LIKE everyone else in Rugby League, I was so sorry to hear of Ray French’s passing when the news broke on Saturday, although after a long battle against dementia, which is such a cruel and arbitrary disease.
Over the years I had many conversations with Ray about Rugby League, agreeing with him about 80 percent of the time and agreeing to differ on some of the other issues we didn’t see eye to eye on.
Ray was a great traditionalist in many respects. He hated squad numbers, for example, while I endorsed them.
I first became aware of him in 1966, when St Helens came to Wakefield in the first round of the Challenge Cup on 26 February that year and won 10-0, with Ray having a great game that made me, as an avid adolescent Wakefield supporter, not too kindly disposed towards him. He would subsequently be part of the St Helens team that won the Cup and League double that season.
But when I was the Chairman of the Student Rugby League in the 1980s my attitude changed. Ray was commentating for the BBC he was always extremely helpful and would talk and write about the student game with obvious enthusiasm whenever he could.
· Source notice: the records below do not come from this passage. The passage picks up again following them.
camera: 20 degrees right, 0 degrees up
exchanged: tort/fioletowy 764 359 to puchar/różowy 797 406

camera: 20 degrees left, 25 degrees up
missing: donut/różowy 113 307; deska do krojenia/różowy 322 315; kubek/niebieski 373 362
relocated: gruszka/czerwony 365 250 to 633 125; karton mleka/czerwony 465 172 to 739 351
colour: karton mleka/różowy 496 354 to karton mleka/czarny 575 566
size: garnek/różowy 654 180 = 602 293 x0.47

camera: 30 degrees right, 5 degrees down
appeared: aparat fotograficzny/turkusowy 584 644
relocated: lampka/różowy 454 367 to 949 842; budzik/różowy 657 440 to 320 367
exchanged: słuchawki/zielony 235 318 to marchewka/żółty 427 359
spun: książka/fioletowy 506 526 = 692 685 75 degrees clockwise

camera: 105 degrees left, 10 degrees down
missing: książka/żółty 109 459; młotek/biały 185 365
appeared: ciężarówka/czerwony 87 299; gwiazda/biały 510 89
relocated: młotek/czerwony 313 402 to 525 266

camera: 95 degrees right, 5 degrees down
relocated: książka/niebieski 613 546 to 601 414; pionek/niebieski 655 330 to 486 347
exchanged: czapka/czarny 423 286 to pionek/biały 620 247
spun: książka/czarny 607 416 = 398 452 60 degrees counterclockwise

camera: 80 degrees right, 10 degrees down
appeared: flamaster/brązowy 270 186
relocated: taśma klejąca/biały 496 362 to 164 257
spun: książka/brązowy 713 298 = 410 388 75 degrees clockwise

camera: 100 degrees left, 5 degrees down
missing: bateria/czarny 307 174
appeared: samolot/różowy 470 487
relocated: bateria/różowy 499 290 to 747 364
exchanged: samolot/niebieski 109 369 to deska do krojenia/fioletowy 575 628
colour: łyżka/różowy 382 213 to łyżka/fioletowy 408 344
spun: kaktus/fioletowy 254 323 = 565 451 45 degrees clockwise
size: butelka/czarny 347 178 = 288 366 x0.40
His book ‘My Kind of Rugby’ was one of the relatively small number of ‘serious’ books about rugby of either code at the time of its publication by Faber in 1979. For me it was a hugely enjoyable and informative read long before I had thought of getting into Rugby League publishing myself.
Ray was also a great after-dinner speaker, with a wonderful array of stories, particularly about his former team-mate Alex Murphy, and he was also a very good speaker in more formal situations.
Ray christened our former columnist Garry Schofield as The Poacher, as Garry himself reminded me – “he’s got the legs, he’s got the pace, it’s a try”.
Ray commentated for BBC TV from 1981 to 2008, but carried on with Radio Merseyside with his great friend Alan Rooney until 2019.
I always used to look forward to going to Cup Finals and Grand Finals to sit down with Ray to discuss the state of the game and I missed him when he stopped coming.
The press box at Wembley or Old Trafford seemed a lesser place without him being in it.
My sincere condolences to his family and friends.